Nel libro, il desiderio è ciò che ci permette di fare discernimento: ci aiuta a distinguere ciò che ci corrisponde da ciò che ci è stato imposto da modelli culturali, aspettative esterne o ruoli predefiniti. È una chiamata all’autenticità, a non accontentarsi di funzionare, ma a vivere il lavoro come spazio in cui crescere, contribuire, trasformarsi».

Ma come si fa ritornare il desiderio a lavoro, rinnamorarsi del proprio lavoro?

«Nel contesto lavorativo, recuperare il desiderio è un atto rivoluzionario: significa riconoscere che le persone non sono solo risorse da ottimizzare, ma soggetti capaci di visione e creatività. E significa anche ricordare che nessuna vera innovazione nasce dal dovere sterile: nasce da chi è mosso da una passione, da un’urgenza interiore, da un desiderio.
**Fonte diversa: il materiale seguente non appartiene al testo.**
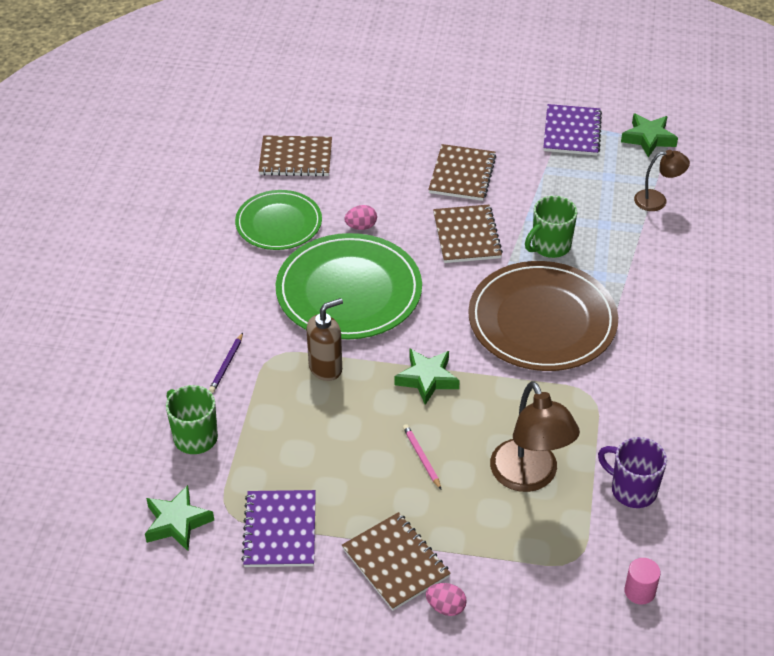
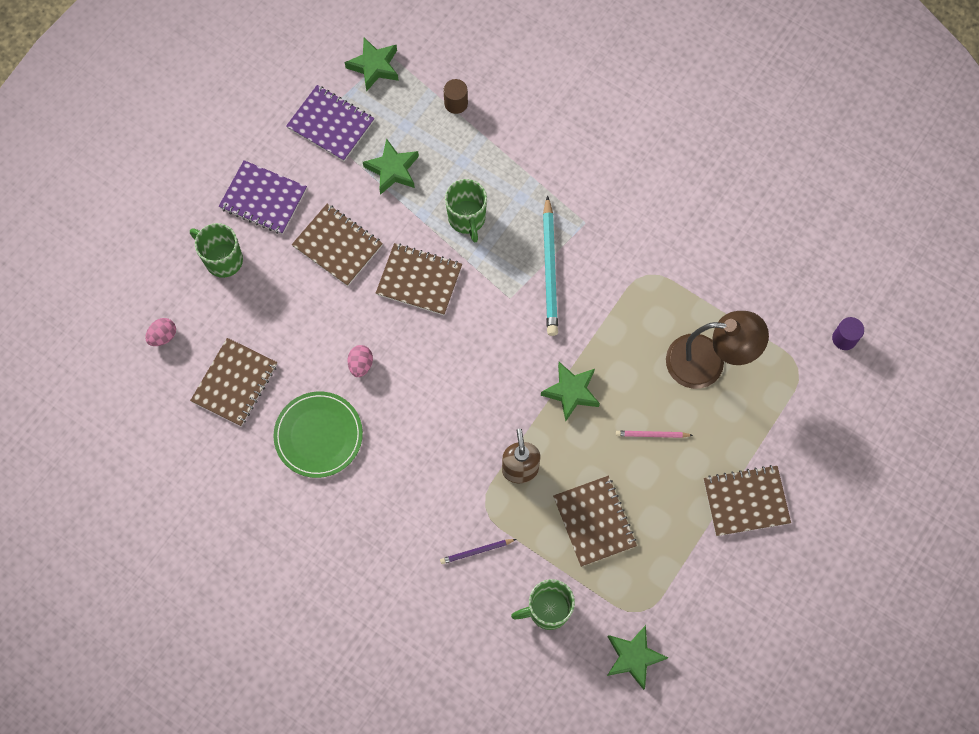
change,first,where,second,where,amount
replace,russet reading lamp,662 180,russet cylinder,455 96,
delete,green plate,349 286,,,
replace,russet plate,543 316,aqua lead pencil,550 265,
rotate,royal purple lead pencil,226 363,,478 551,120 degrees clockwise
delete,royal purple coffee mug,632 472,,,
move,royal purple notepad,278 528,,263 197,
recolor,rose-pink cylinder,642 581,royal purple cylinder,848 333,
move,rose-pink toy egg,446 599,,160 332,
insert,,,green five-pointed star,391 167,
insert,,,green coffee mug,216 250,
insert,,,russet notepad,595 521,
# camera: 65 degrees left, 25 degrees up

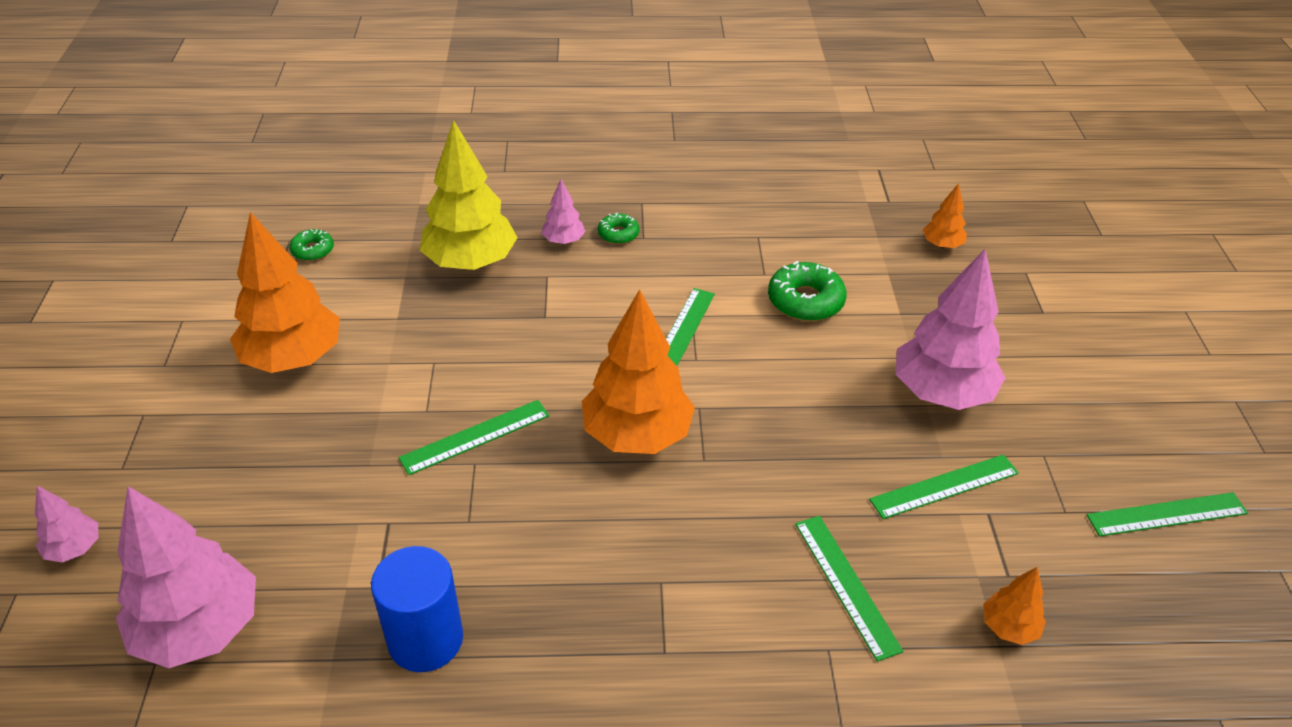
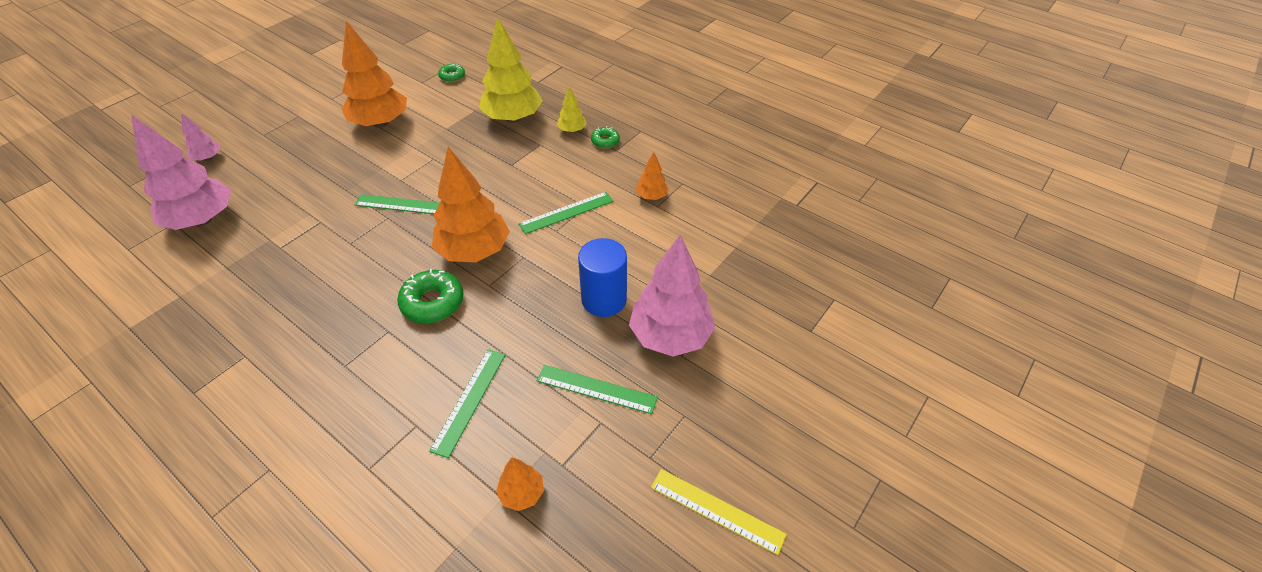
change,first,where,second,where,amount
recolor,rose-pink toy tree,563 211,golden toy tree,572 110,
move,bright orange toy tree,945 215,,652 176,
move,green glazed donut,807 291,,430 296,
recolor,green measuring stick,1167 514,golden measuring stick,719 512,
move,blue cylinder,417 609,,602 277,
# camera: 40 degrees right, 5 degrees up

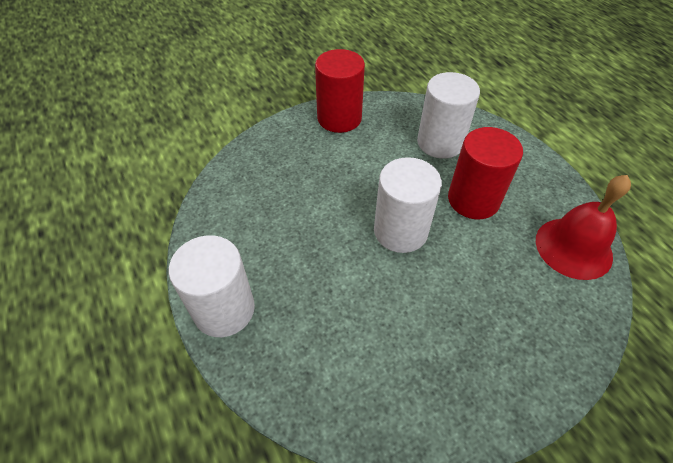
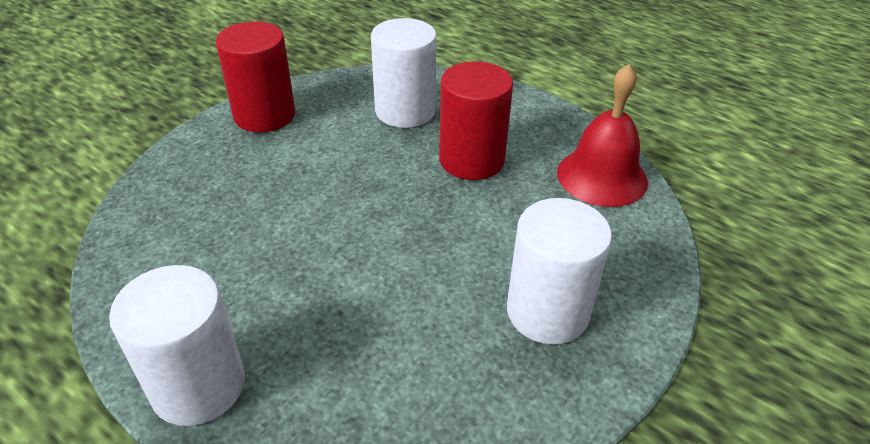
change,first,where,second,where,amount
move,white cylinder,408 205,,559 271,
# camera: 25 degrees left, 10 degrees down

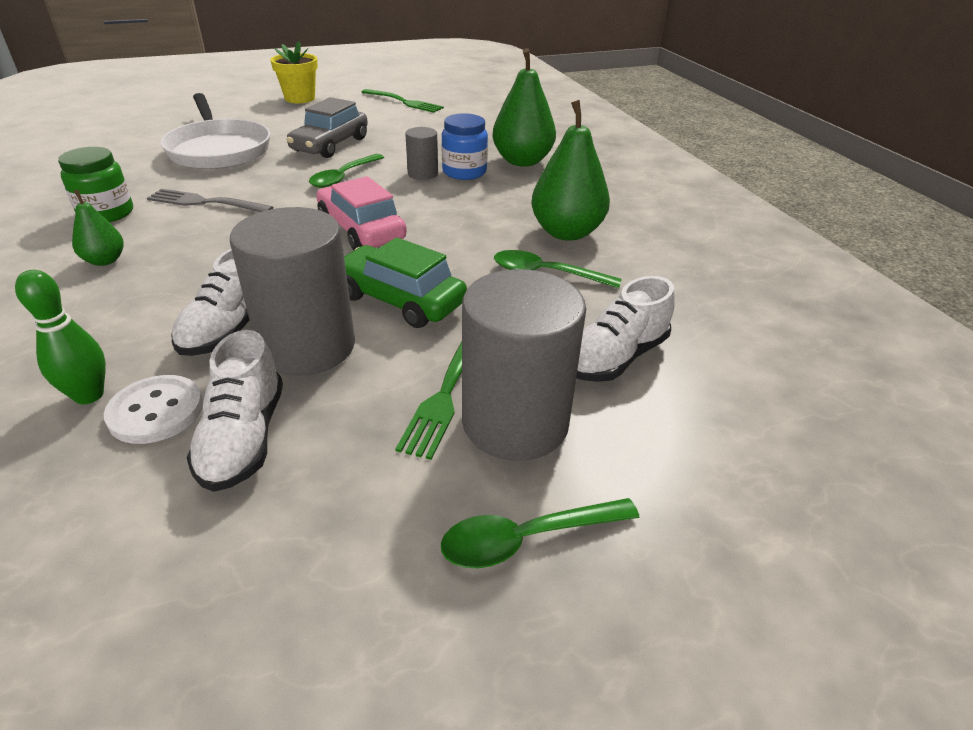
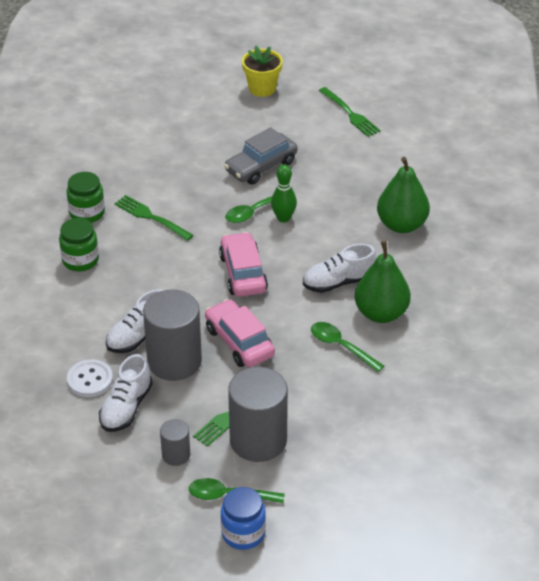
change,first,where,second,where,amount
delete,white skillet,215 131,,,
move,blue preserve jar,464 146,,243 518,
move,gray cylinder,421 153,,175 442,
recolor,gray table fork,210 200,green table fork,154 218,
replace,green toy pear,98 228,green preserve jar,79 244,
recolor,green toy car,405 282,rose-pink toy car,240 333,
move,green skittle,60 337,,284 193,
move,white lace-up shoe,625 329,,340 268,
# camera: 25 degrees right, 5 degrees up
In quest’ottica, il desiderio non è solo personale: è un potente generatore di cultura organizzativa.

Eleonora Caforio e Sara Labanti, autrici del libro presentato all’ultimo Salone del Libro di Torino.

Le aziende che sanno coltivarlo – attraverso spazi di ascolto, autonomia, cura e fiducia – sono quelle che permettono alle persone di esprimere il meglio di sé, in modo libero e generativo. E proprio lì, dove il desiderio può trovare voce, nasce il futuro del lavoro: più umano, più autentico, più vivo».

Perché leggere questo libro? Che tipo di cambiamento vorreste ispirare?

«Questo libro nasce con un duplice scopo: da un lato, aiutare le persone a ritrovare un equilibrio autentico nella propria vita professionale; dall’altro, offrire alle organizzazioni strumenti per costruire una cultura del lavoro più umana, fondata sui bisogni reali delle persone. Lavoro e organizzazioni non esistono senza le persone: sono le loro relazioni, emozioni e risorse interiori a dare vita a tutto il resto.
Per questo, sul piano individuale, il libro invita a esercitare discernimento, a distinguere ciò che ci appartiene da ciò che ci è stato imposto, e a riscoprire nel lavoro uno spazio di trasformazione e verità. Anche in contesti rigidi, esiste sempre una possibilità: scegliere. E scegliere significa restare fedeli a ciò che ci muove davvero. Sul piano collettivo, proponiamo una visione radicalmente umana del lavoro».

Ci vorrebbe un po’ più di umanità contro la disumanità di molti lavori.

«Umanizzare non è un lusso, ma una necessità urgente e strategica.
Vuol dire creare ambienti dove si possa non solo produrre, ma anche crescere, contribuire, sentirsi visti e valorizzati.
Vuol dire rendere concreti valori come inclusione, fiducia, autonomia e cura.
Nel libro raccontiamo storie di aziende che hanno già imboccato questa strada, integrando tecnologia, benessere e ascolto attivo.
Sono realtà che hanno compreso una verità semplice ma potente: il benessere delle persone è la vera chiave per la sostenibilità e il successo.
Come afferma l’economista Ha-Joon Chang, investire nelle persone è una strategia lungimirante, non solo etica. Il futuro del lavoro è umano. E chi sceglierà di percorrere questa direzione potrà generare valore duraturo — per le persone, per le organizzazioni, per il mondo».